Last year, the Federal Reserve noted that almost half of U.S. households did not have $400 cash on hand to cover an unexpected emergency. When I heard that news, I thought of women who discover they are pregnant when they do not want to be. On top of the challenge of sorting through their options and deciding what to do in this situation, those who choose abortion often have to scramble and stress to gather cash to pay for their procedure.

Most pregnant people who seek abortion have health insurance coverage, whether private insurance or through Medicaid. But more than half of all patients pay for their abortion out of pocket. Why? Because for more than four decades, politicians have used an antiquated federal budget policy to keep abortion out of reach for low-income people.

The Hyde Amendment, first passed in 1976 and affirmed by the Supreme Court in 1980, prohibits federal funds from being used for abortion care except in cases of rape, incest, or endangerment of the pregnant person’s life. The law essentially leaves the decision of whether to cover abortion care to the states and most states choose not to. This means that in most states, low-income people who use Medicaid for their pregnancy-related health care can’t use it for abortion.

Many people are rightly concerned about the recent wave of state-level policies seeking to ban abortion outright. But right now, research shows the Hyde Amendment has more impact on people’s ability to get an abortion than these attempted bans do. Because Medicaid coverage of abortion is prohibited, approximately one in four low-income women who would otherwise have an abortion instead give birth when this coverage is unavailable. Since the Hyde Amendment was enacted more than 40 years ago, estimates suggest that more than one million women have been compelled to go through unwanted pregnancies and give birth instead of being able to obtain the abortion they would have preferred.

Women of color in particular bear the brunt of this restrictive policy. For complicated reasons having to do with racism, discrimination and economic inequality, women of color are disproportionately insured by Medicaid. In states that follow Hyde, more than half of reproductive-aged women enrolled in Medicaid are women of color.

As a public health researcher, I believe our health policy should be based in the best available evidence. And that evidence shows that there is no legitimate medical or public health reason for the government to refuse to cover abortion care. Abortion is a safe, routine health-care procedure — in fact, it is 14 times safer than childbirth. Years of rigorous research has demonstrated that abortion is not associated with any significant negative physical, emotional, or mental health effects.

In fact, it is being denied a wanted abortion that harms women. Research by my colleagues at ANSIRH, based at UC San Francisco, have shown that women who can’t get the abortion they want are more likely to live in poverty, to experience violence and to have worse physical health years later, compared to those who were able to obtain a wanted abortion.

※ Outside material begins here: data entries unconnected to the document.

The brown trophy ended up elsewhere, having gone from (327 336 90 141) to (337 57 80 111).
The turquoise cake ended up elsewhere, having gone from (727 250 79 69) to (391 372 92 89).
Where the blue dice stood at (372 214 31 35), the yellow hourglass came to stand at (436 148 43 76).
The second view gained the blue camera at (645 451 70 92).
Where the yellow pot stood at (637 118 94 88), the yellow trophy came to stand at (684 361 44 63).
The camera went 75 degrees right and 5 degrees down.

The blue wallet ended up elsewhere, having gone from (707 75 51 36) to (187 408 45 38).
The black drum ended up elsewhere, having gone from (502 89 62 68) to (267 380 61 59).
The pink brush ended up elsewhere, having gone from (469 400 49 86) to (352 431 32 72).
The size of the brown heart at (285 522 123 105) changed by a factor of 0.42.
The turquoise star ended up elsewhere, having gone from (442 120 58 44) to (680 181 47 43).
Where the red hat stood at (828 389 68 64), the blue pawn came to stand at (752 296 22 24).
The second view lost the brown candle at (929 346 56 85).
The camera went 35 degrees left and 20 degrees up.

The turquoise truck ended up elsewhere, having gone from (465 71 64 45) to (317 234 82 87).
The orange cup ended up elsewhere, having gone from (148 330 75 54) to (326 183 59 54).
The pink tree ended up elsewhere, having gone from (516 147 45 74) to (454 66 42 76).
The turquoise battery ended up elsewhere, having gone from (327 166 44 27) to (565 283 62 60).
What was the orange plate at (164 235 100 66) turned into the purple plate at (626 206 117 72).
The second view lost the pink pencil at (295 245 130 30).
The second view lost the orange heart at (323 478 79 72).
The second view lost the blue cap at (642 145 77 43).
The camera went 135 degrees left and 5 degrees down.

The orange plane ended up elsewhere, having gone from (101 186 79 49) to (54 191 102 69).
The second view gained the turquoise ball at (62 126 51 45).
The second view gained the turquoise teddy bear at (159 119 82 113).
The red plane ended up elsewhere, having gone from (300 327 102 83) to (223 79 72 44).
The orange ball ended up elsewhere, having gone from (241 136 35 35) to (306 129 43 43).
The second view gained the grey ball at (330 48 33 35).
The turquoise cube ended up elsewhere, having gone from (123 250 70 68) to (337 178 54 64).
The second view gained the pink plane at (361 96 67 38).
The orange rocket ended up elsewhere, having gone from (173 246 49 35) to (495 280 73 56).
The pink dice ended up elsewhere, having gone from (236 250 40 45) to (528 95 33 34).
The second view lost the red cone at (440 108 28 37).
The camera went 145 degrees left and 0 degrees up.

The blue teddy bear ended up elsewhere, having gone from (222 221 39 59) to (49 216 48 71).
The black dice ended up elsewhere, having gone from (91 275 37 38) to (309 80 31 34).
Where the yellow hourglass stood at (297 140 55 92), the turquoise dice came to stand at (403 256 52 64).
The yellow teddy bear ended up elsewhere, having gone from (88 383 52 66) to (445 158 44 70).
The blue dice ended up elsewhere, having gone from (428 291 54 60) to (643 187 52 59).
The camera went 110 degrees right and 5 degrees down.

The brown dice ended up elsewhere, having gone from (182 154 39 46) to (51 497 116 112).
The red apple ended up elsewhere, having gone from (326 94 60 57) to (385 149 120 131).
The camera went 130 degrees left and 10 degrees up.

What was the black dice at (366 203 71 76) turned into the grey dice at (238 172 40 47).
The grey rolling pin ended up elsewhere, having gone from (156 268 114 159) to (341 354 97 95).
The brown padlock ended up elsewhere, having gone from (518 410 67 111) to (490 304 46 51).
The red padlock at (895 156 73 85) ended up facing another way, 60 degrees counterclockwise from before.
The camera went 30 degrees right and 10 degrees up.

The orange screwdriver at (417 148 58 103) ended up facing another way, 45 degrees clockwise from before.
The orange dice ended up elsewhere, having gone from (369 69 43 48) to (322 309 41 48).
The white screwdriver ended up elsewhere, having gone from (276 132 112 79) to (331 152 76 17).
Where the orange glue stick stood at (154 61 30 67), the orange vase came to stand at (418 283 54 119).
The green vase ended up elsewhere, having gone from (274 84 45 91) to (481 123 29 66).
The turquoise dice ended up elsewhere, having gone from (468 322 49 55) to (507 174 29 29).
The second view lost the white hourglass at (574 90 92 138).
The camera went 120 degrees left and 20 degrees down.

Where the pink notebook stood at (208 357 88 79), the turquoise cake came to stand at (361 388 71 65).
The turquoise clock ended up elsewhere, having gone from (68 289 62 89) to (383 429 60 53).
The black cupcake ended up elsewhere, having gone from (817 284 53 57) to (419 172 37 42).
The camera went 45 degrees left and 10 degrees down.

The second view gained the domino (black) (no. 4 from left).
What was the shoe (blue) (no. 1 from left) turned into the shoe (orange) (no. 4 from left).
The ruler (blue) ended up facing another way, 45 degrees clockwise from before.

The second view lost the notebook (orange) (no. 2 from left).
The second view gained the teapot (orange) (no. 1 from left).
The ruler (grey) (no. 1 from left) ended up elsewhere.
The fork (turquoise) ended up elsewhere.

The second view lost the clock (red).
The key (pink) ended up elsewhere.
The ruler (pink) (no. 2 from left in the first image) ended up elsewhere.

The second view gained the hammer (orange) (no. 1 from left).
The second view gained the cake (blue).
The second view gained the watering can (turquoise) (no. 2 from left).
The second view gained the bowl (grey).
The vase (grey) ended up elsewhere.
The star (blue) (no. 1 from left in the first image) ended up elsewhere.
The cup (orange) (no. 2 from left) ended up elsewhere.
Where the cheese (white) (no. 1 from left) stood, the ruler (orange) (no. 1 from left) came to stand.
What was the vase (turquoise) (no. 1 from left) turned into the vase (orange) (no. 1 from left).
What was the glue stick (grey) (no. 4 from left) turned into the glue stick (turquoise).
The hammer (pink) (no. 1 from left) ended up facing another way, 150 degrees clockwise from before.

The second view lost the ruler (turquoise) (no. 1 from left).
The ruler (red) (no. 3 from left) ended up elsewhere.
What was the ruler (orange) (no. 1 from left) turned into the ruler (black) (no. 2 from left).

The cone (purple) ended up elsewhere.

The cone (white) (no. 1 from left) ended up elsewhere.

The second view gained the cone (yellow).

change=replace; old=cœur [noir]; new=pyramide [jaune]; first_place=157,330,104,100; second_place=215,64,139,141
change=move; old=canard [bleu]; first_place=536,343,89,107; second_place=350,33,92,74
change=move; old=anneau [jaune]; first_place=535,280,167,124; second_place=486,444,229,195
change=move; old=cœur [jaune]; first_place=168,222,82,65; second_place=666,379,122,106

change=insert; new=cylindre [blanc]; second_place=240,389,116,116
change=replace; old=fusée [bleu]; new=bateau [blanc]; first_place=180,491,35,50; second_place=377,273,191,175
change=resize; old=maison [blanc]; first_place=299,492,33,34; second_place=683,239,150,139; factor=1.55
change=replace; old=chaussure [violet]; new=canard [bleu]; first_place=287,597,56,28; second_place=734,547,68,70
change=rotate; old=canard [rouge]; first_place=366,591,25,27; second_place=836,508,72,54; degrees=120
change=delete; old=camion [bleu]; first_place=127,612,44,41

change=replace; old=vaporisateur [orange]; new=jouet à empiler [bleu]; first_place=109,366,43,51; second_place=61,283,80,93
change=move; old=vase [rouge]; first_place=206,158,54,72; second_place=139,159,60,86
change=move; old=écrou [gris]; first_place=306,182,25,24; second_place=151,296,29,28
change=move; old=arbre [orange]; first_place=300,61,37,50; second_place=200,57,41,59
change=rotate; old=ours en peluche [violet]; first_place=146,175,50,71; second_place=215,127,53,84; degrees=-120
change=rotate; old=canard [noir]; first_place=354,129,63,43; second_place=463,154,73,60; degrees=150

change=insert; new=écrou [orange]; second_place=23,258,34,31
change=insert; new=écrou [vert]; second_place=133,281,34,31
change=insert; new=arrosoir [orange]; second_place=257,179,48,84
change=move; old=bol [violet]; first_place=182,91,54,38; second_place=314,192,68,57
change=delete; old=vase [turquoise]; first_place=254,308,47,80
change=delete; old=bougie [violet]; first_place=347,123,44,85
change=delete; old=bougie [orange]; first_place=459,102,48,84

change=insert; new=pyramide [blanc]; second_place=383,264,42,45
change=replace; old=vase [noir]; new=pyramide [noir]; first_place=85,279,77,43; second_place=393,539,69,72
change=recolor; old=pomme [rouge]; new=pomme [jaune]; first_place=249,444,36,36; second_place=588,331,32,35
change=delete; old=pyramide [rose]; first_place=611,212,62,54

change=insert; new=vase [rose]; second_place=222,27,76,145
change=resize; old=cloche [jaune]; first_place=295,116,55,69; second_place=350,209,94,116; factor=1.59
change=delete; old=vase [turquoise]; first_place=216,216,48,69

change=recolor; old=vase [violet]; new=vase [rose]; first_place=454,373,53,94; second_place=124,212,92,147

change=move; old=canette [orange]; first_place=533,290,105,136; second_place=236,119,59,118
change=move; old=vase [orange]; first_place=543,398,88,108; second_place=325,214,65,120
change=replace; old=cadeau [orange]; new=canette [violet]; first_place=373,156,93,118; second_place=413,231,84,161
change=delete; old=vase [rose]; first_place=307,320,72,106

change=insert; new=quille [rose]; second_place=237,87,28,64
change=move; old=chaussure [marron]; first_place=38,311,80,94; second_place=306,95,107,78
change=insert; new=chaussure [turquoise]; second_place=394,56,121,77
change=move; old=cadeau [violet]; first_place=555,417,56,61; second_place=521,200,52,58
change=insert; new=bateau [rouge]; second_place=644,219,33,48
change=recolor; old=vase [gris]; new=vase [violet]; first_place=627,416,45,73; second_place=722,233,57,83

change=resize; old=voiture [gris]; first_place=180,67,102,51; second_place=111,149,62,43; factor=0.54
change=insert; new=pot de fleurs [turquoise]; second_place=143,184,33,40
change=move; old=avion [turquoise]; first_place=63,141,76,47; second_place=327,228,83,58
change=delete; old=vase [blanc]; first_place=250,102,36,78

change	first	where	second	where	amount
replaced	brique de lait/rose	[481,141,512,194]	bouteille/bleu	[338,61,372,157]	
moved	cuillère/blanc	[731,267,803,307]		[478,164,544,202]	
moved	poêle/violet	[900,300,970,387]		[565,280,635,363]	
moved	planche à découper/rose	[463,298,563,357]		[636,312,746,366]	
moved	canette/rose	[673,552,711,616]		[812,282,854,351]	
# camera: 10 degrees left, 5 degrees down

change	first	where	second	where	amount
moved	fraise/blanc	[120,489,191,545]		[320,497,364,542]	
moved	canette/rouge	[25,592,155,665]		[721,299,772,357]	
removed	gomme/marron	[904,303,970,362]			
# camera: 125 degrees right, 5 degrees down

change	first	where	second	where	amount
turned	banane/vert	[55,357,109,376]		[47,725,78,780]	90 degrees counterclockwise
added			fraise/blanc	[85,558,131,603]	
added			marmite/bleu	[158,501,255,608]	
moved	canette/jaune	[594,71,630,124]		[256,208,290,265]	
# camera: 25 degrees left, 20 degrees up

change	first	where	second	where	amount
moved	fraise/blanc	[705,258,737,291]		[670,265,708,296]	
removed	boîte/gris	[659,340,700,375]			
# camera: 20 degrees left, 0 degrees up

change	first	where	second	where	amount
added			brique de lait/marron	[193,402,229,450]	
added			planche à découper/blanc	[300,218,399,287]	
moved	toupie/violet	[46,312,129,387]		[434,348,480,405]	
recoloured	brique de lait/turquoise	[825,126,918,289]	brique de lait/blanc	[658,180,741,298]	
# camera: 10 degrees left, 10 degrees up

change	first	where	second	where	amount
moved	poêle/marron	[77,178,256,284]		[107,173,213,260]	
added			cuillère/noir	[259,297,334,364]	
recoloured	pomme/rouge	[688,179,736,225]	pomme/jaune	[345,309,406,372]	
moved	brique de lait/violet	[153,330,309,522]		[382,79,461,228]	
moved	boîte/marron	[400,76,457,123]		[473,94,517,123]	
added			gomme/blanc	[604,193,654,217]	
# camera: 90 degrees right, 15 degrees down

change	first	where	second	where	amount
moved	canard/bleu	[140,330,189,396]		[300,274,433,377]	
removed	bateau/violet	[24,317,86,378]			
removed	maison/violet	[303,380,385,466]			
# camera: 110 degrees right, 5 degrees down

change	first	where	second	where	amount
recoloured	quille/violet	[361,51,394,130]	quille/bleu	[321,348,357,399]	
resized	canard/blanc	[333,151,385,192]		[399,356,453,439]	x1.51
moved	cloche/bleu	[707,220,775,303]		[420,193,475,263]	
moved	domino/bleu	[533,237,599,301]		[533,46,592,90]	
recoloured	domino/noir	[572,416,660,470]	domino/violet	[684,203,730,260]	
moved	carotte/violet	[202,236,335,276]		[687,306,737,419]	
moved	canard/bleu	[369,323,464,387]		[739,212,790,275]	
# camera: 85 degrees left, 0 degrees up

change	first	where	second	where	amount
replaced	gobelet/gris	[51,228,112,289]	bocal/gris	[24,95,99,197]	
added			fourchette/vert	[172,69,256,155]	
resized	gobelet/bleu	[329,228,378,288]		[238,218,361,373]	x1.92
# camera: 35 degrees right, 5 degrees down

When women have the ability to say no to an unwanted pregnancy or yes to becoming a parent, both women and their children do better.

Whatever our personal views about abortion, we should acknowledge that bans on insurance coverage for abortion are based in ideology, not evidence. The evidence is clear: Abortion is safe and restricting access to it poses real risks to women’s health and well-being. Banning public coverage of this basic reproductive health care is not only unjustified by science, it is outright harmful.

Katie Woodruff, Dr.PH., is a public health social scientist at ANSIRH (Advancing New Standards in Reproductive Health) UC San Francisco.